In a certain way he was right. These people in the big canoe were, probably, some of the trading Indians of Yucatan, and beyond them, in what we know to-day as Mexico, was a race of Indians, known as Aztecs, who were what is called half-civilized; for they had cities and temples and stone houses and almost as much gold and treasure as Columbus hoped to find in his fairyland of Cathay. But Columbus was not to find Mexico. Another daring and cruel Spanish captain, named Cortez, discovered the land, conquered it for Spain, stripped it of its gold and treasure, and killed or enslaved its brave and intelligent people.
After meeting this canoe, Columbus steered for the distant shore. He coasted up and down looking for a good harbor, and on the seventeenth of August, 1502, he landed as has been told you, near what is now the town of Truxillo, in Honduras. There, setting up the banner of Castile, he took possession of the country in the name of the king and queen of Spain.
For the first time in his life Columbus stood on the real soil of the New World. All the islands he had before discovered and colonized were but outlying pieces of America. Now he was really upon the American Continent.

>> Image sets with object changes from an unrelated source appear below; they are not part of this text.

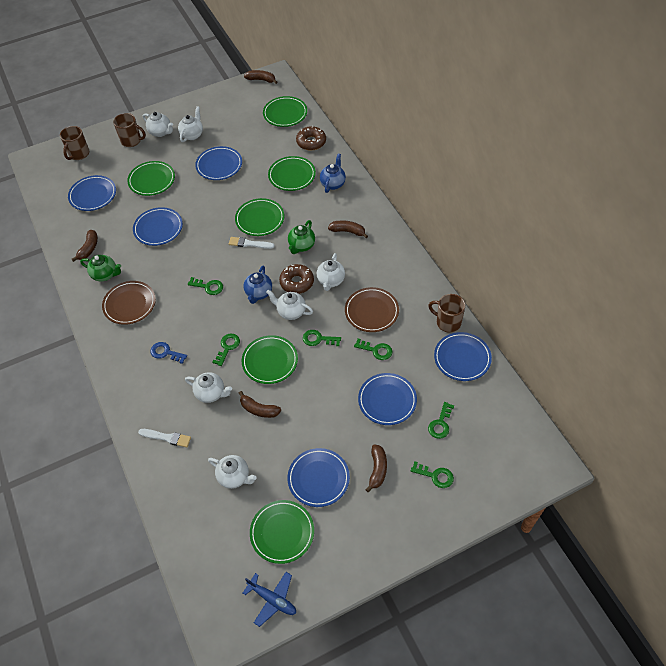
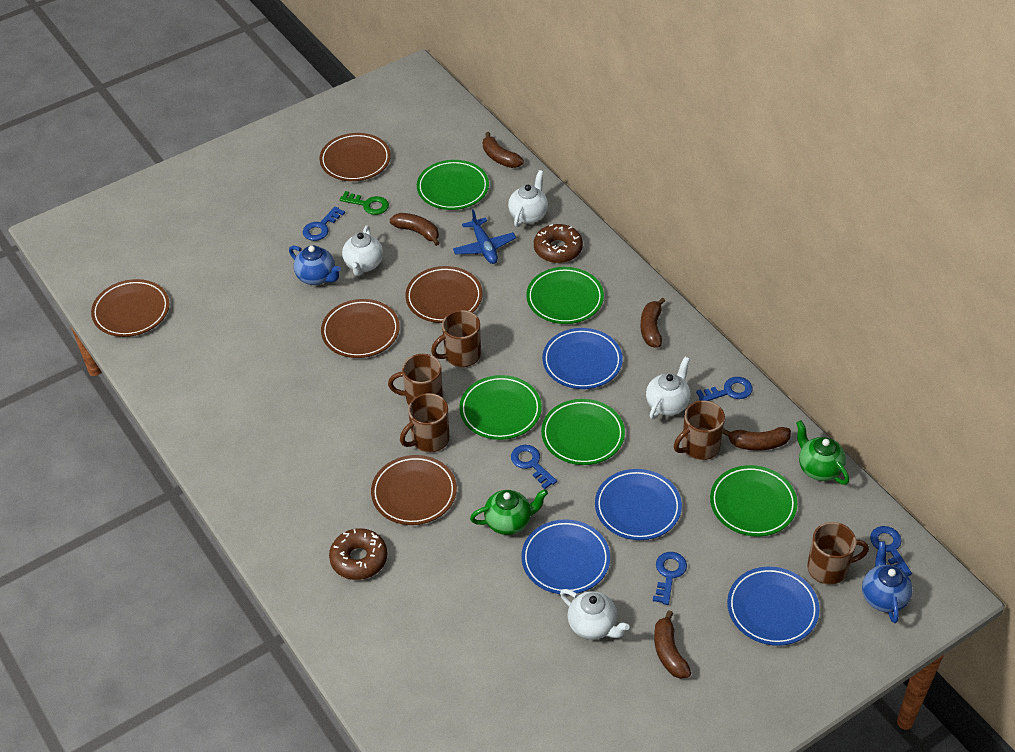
blue key: 1 -> 5
blue plate: 6 -> 4
brown mug: 3 -> 5
brown plate: 2 -> 5
green key: 6 -> 1
green plate: 6 -> 5
white brush: 2 -> 0
white teapot: 6 -> 4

But he did not know it. To him it was but a part of Asia. And as the main purpose of this fourth voyage was to find a way to sail straight to India—which he supposed lay somewhere to the south—he set off on his search. The Indians told him of “a narrow place” that he could find by sailing farther south, and of a “great water.” beyond it. This “narrow place” was the Isthmus of Panama, and the “great water” beyond it was, of course, the Pacific Ocean. But Columbus thought that by a “narrow place” they meant a strait instead of an isthmus. If he could but find that strait, he could sail through it into the great Bay of Bengal which, as you know and as he had heard, washes the eastern shore of India.